Dovecot Proxy

Dovecot supports proxying IMAP, POP3, Submission (v2.3+), LMTP, and ManageSieve connections to other hosts. Their job is to simply look up the user’s current site from passdb and proxy the connection to that site’s Dovecot Director cluster. User is also typically authenticated at this stage.

The proxying can be done for all users, or only for some specific users. There are two ways to do the authentication:

  1. Forward the password to the remote server. The proxy may or may not perform authentication itself. This requires that the client uses only plaintext authentication, or alternatively the proxy has access to users’ passwords in plaintext.

  2. Let Dovecot proxy perform the authentication and login to remote server using the proxy’s master password. This allows client to use also non-plaintext authentication.

If the storage between sites is replicated, it’s possible to do site failover. Deciding when to do a site failover can be either a manual process or it can be done via an automated watchdog. The failover shouldn’t be done too quickly, because it will cause a large load spike when a lot of users start logging into the failover site where users have no local caches. So typically the watchdog script should wait at least 5 minutes to see if the network between sites comes back up before deciding that the other side is down.

Once it’s decided that a site failover should be done, the passdb needs to be updated to switch the affected users’ site to the fallback site. Normally this is done with LDAP passdb by keeping track of username -> virtual site ID and virtual site ID -> IP address.

Each physical site would have about 10-100 virtual site IDs. On failover the failed site’s virtual IDs’ IP addresses are updated. This way only a few records are updated instead of potentially millions of user records. Having multiple virtual site IDs per physical site has two advantages:

  1. If there are more than two physical sites, it allows distributing the failed site’s users to multiple failover sites.

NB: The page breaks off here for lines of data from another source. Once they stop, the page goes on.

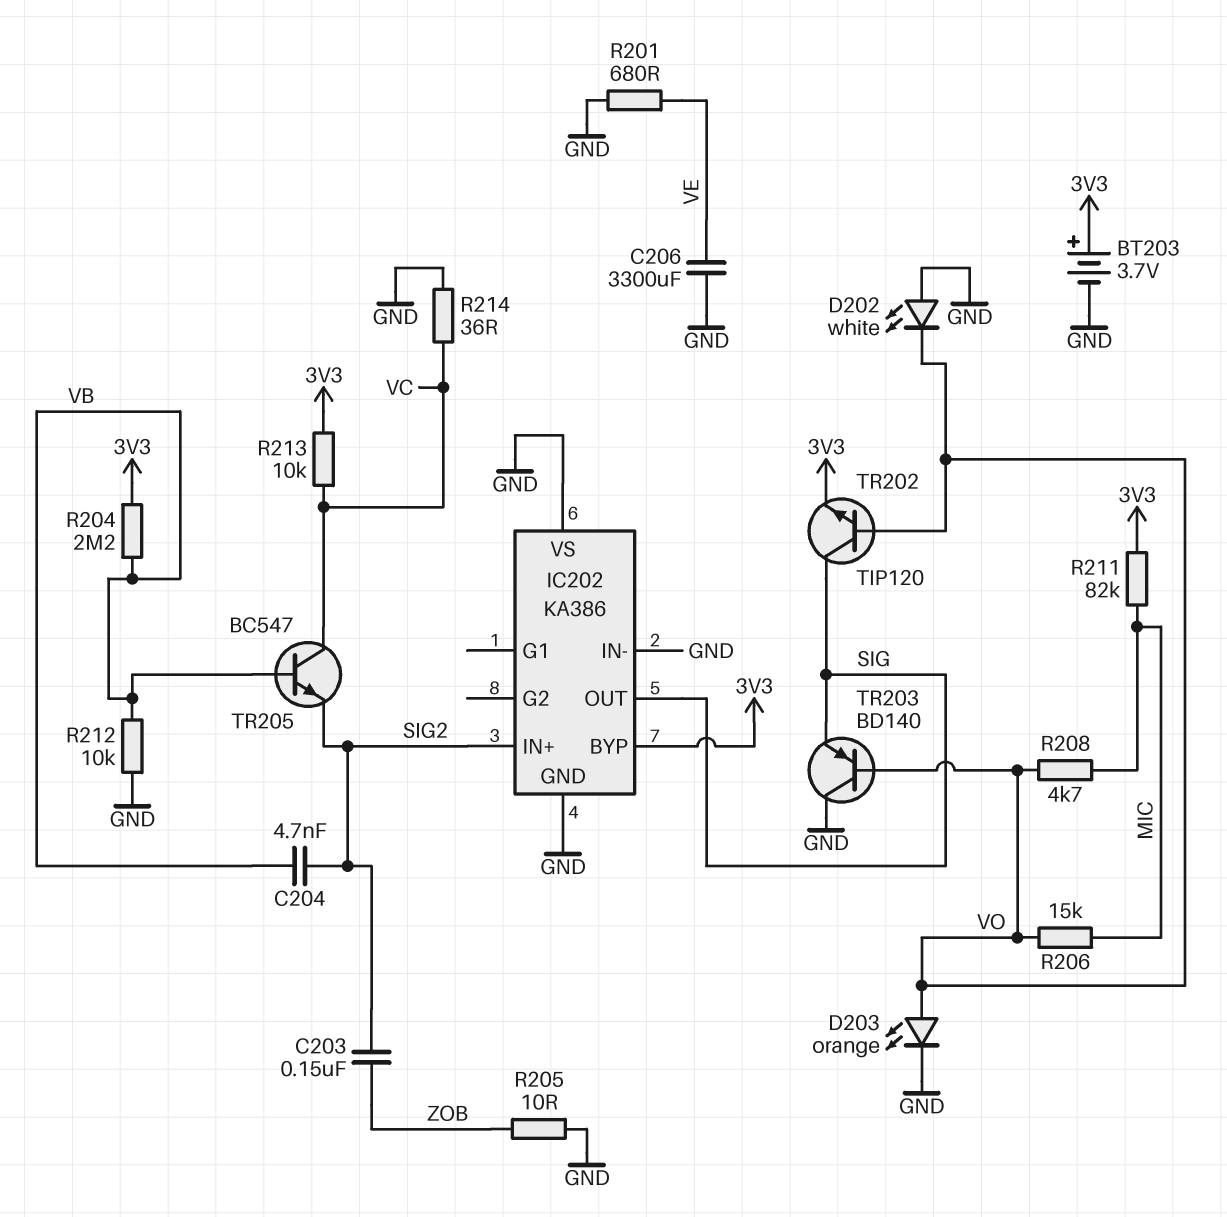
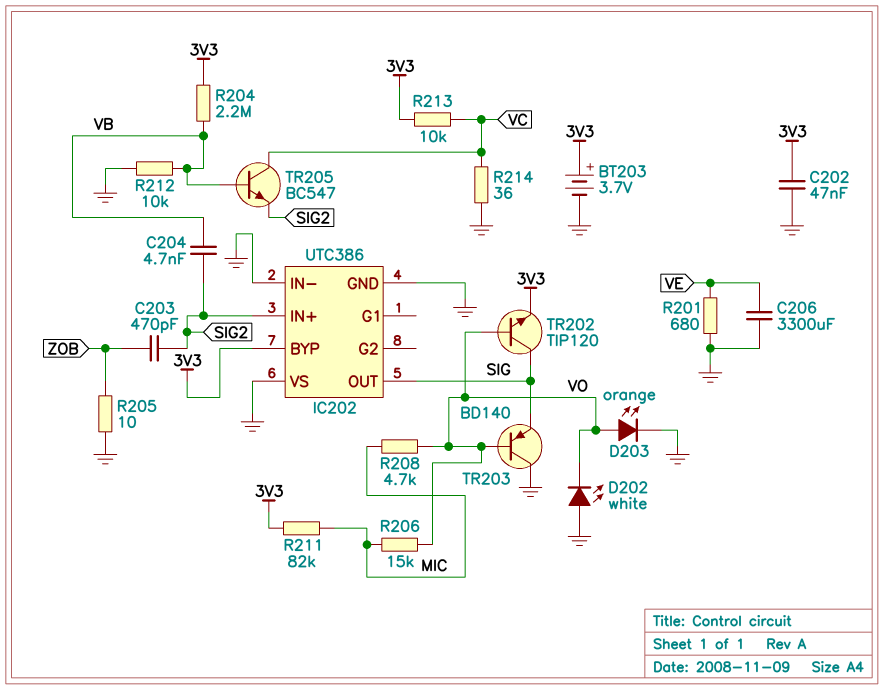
C202: none -> 47nF (3V3, GND)
C203: 150nF (SIG2, ZOB) -> 470pF (SIG2, ZOB)
IC202: KA386 -> UTC386

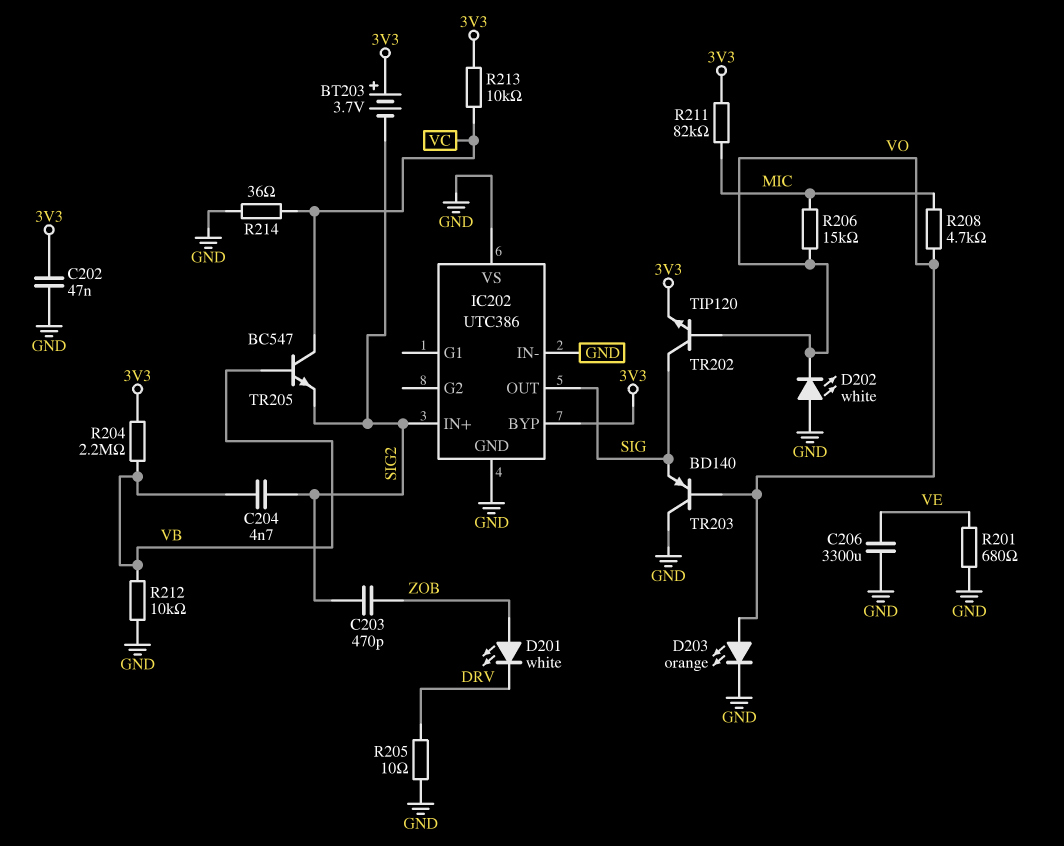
BT203: 3.7V (plus 3V3, minus GND) -> 3.7V (plus 3V3, minus SIG2)
D201: none -> LED white (A ZOB, K DRV)
R205: 10 (GND, ZOB) -> 10 (DRV, GND)

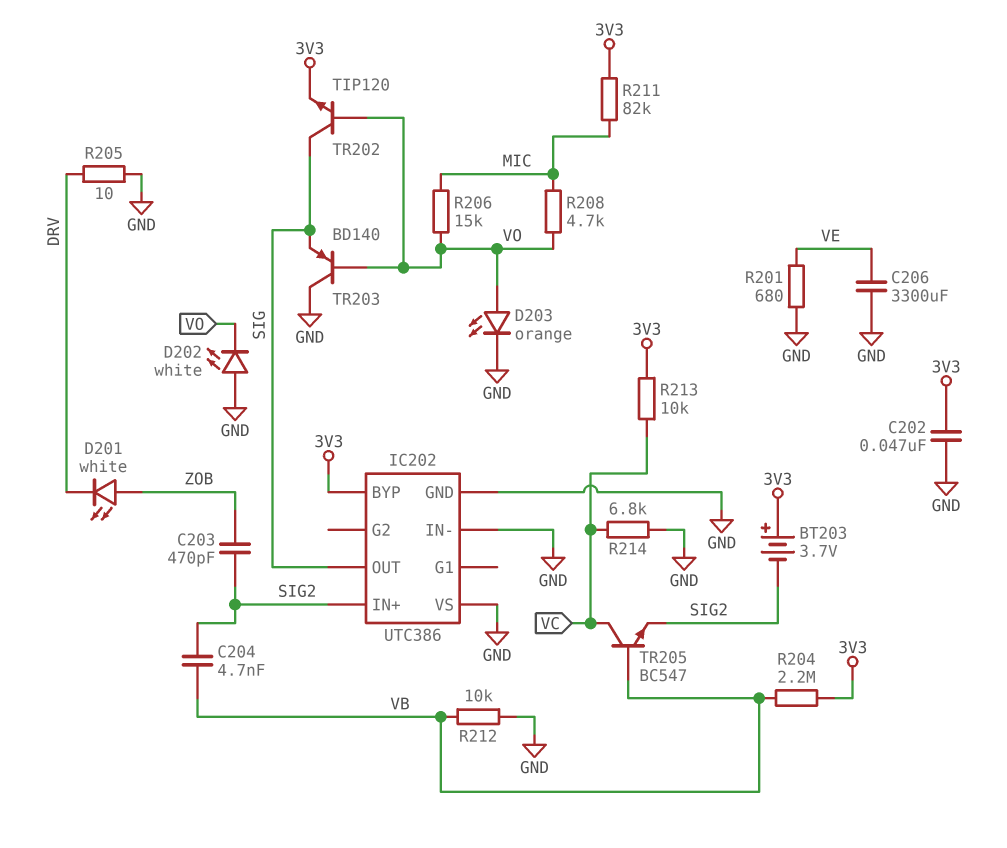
R214: 36 (GND, VC) -> 6.8k (GND, VC)

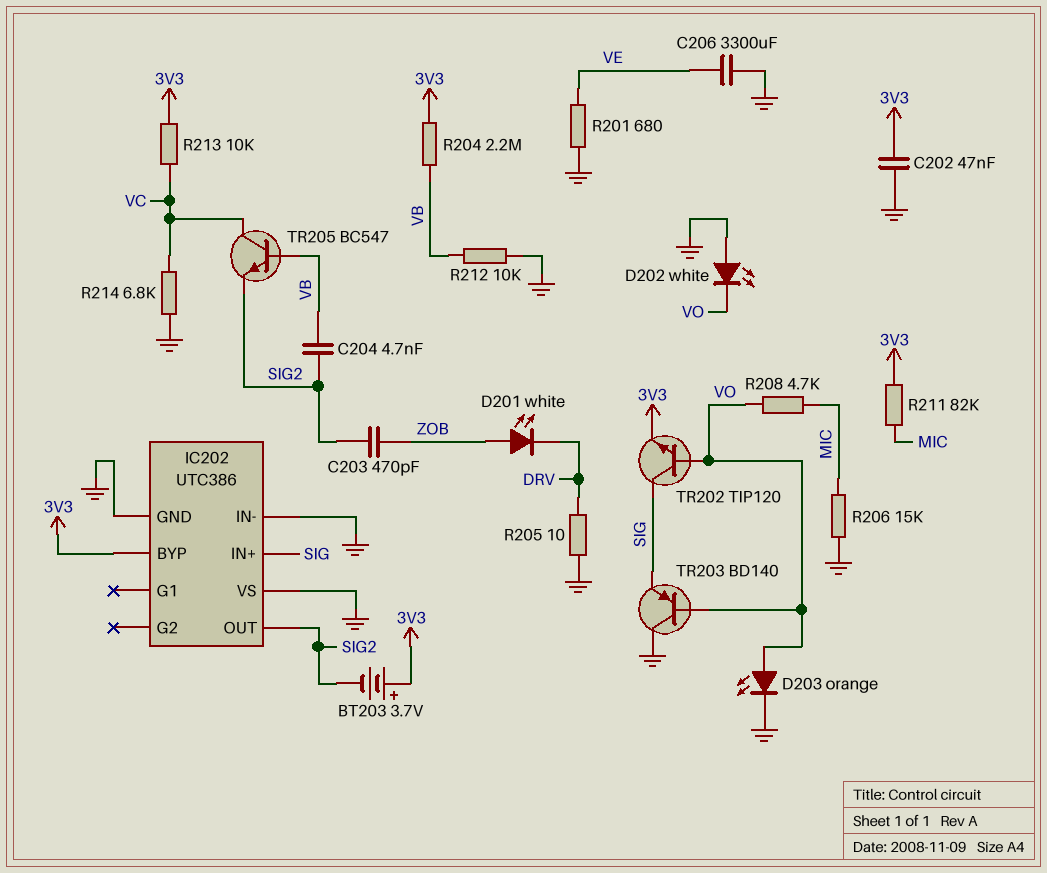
IC202 pin IN+: SIG2 -> SIG
IC202 pin OUT: SIG -> SIG2
R206: 15k (MIC, VO) -> 15k (GND, MIC)

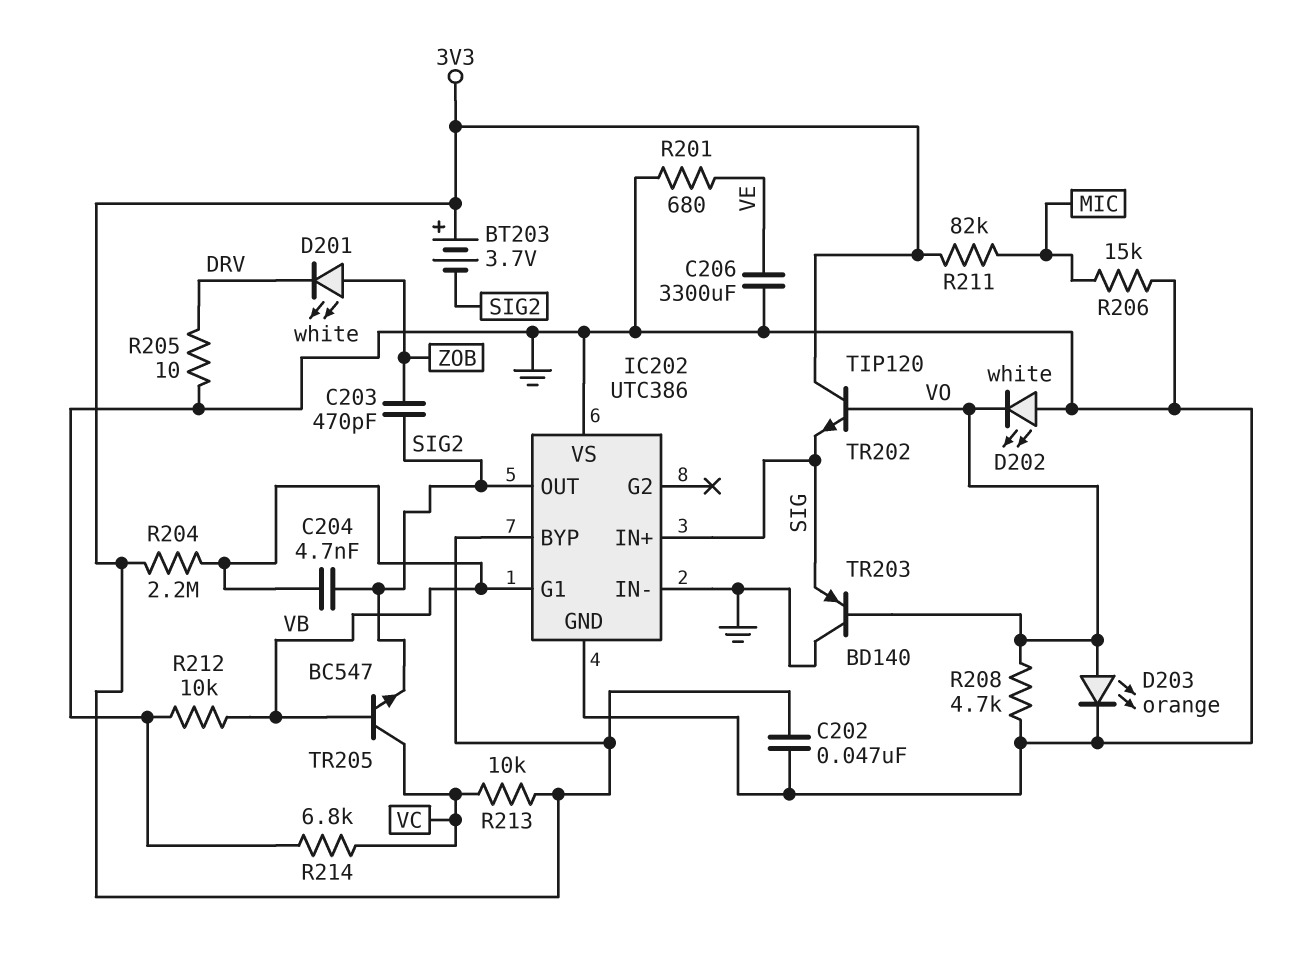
IC202 pin G1: none -> VB
R208: 4.7k (MIC, VO) -> 4.7k (GND, VO)
TR202: NPN TIP120 (B VO, C SIG, E 3V3) -> NPN TIP120 (B VO, C 3V3, E SIG)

  2. When the original site comes back up the users can be restored to it one virtual site at a time to avoid a load spike.

Note

During a split brain both sites may decide that the other site isn’t available and redirect all incoming connections to the local site. This means that both sites could modify the same mailbox simultaneously. With the Dovecot Object Storage backend this behavior is fine. When split brain is over the changes will be merged, so there is no data loss. The merging reduces the performance temporarily though, so it shouldn’t be relied on during normal operation.

If you wish to reduce the amount of needed hardware, Dovecot Proxies don’t necessarily need to be separated from Dovecot Directors. A single Dovecot instance can perform both operations. The only downside is that it slightly complicates understanding what the server is doing.